El pueblo y su paisaje rural nunca me habían parecido bellos. El eterno amarillo de los campos siempre me pareció desolador sin embargo hoy, bajo la compañía de un melancólico cielo gris, su aspecto empezó a resultarme más que agradable; y mientras más me internaba por sus suaves colinas, mayor era el placer que experimentaba mi alma. Descubrí, por fin, la belleza que el contraste de ese cielo tan oscuro combinado con el brillo de los dorados y secos campos manchegos, pueden ofrecer a un espectador que desconocía por completo tal manifestación de la naturaleza. Quería congelar el tiempo y que esa tardecita no desapareciera nunca de mi mente.

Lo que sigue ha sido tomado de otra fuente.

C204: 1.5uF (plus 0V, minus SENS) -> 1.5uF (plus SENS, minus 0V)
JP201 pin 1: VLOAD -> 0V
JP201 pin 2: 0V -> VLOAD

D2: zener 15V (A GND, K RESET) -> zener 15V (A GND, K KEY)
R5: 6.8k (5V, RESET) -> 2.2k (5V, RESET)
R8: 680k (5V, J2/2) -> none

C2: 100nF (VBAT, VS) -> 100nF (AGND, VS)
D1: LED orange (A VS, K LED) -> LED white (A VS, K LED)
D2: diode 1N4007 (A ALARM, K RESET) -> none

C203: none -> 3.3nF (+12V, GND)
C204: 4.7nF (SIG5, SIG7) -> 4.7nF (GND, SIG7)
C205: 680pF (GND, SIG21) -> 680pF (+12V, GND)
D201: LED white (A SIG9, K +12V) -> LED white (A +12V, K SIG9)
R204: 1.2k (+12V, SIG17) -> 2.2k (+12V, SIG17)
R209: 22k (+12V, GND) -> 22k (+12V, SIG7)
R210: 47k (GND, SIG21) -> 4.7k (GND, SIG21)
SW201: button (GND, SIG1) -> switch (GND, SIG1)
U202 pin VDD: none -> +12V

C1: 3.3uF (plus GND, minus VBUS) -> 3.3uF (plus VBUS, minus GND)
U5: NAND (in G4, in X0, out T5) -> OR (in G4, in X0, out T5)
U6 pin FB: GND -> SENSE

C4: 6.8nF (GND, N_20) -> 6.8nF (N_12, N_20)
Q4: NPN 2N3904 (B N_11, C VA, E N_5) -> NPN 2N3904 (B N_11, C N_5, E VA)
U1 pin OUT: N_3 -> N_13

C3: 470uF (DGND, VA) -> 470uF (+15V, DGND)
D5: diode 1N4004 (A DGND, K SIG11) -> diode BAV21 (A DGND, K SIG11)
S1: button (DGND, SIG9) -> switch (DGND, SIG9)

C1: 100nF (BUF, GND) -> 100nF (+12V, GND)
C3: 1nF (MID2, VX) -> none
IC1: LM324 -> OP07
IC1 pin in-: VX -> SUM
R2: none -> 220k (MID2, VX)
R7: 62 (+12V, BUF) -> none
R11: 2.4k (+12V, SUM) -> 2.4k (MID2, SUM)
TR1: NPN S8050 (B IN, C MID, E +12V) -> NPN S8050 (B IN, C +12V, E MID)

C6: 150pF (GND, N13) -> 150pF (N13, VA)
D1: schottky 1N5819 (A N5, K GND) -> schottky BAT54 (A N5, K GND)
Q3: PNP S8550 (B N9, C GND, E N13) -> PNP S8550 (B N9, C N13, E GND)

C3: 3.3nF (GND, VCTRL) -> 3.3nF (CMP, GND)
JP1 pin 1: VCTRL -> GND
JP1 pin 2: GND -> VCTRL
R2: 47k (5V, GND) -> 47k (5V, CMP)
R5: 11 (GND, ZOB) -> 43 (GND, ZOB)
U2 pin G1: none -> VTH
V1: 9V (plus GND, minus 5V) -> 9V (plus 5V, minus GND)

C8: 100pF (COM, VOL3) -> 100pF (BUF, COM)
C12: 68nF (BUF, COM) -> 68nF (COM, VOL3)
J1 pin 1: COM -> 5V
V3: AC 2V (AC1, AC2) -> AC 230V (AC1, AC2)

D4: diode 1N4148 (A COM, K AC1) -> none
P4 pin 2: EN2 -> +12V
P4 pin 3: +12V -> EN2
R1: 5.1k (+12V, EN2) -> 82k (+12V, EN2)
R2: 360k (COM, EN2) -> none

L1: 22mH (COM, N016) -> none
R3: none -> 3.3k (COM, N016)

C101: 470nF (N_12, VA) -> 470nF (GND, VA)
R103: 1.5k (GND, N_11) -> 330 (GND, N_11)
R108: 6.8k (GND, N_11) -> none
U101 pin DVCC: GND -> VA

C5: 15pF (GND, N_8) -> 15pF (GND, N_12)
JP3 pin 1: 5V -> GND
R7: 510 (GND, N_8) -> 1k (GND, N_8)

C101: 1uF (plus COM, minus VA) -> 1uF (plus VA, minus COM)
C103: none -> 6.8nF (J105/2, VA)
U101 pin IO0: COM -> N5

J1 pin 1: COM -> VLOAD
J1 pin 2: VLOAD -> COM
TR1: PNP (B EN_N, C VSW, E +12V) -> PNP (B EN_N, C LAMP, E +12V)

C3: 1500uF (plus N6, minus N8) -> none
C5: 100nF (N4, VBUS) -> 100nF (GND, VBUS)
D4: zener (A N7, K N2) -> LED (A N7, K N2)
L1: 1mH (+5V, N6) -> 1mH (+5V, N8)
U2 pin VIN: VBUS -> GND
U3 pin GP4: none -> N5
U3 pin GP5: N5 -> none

Que fuera un recuerdo imborrable; porque por un momento, el entorno que antes me había provocado un gran hastío, ahora, ante la peculiar situación del tiempo, me hacía sentir parte íntima e inseparable del paisaje.
Estaba anocheciendo y decidí volver. Me crucé otras vez con los niños y los ancianos que antes había visto. Pude observar en sus caras que ellos no podían experimentar las mismas sensaciones que yo había tenido; quizá, porque lo veían como algo natural, casi como un fenómeno propio de la naturaleza de la zona. También sus expectativas eran otras y sus ilusiones estaban centradas en la fiesta, esas dos semanas tan cortas, por las que se esperan unos eternos doce meses. Todo estaba muy claro. Esa cotidianeidad se rompía en mí por el simple hecho de ser un extraño, por poder darle una mirada diferente a todo aquello.
Aceleré mi marcha y, desde lejos, vi que Andrés y Fernando alistaban a la gente en una inmensa cola para poder servirles la caldereta. Al llegar a la plaza me percaté de que un enorme bullicio reemplazaba a la serenidad que antes había reinado en ella. Gritos, murmullos y todo tipo de manifestaciones se podían oír pero entre ellos se iba colando un tímido rumor, era que los más viejos se quejaban de que la lluvia no había sido suficiente y, por tanto, el agua no alcanzaría para paliar la sequía que, desde siempre, forma parte de la idiosincrasia española.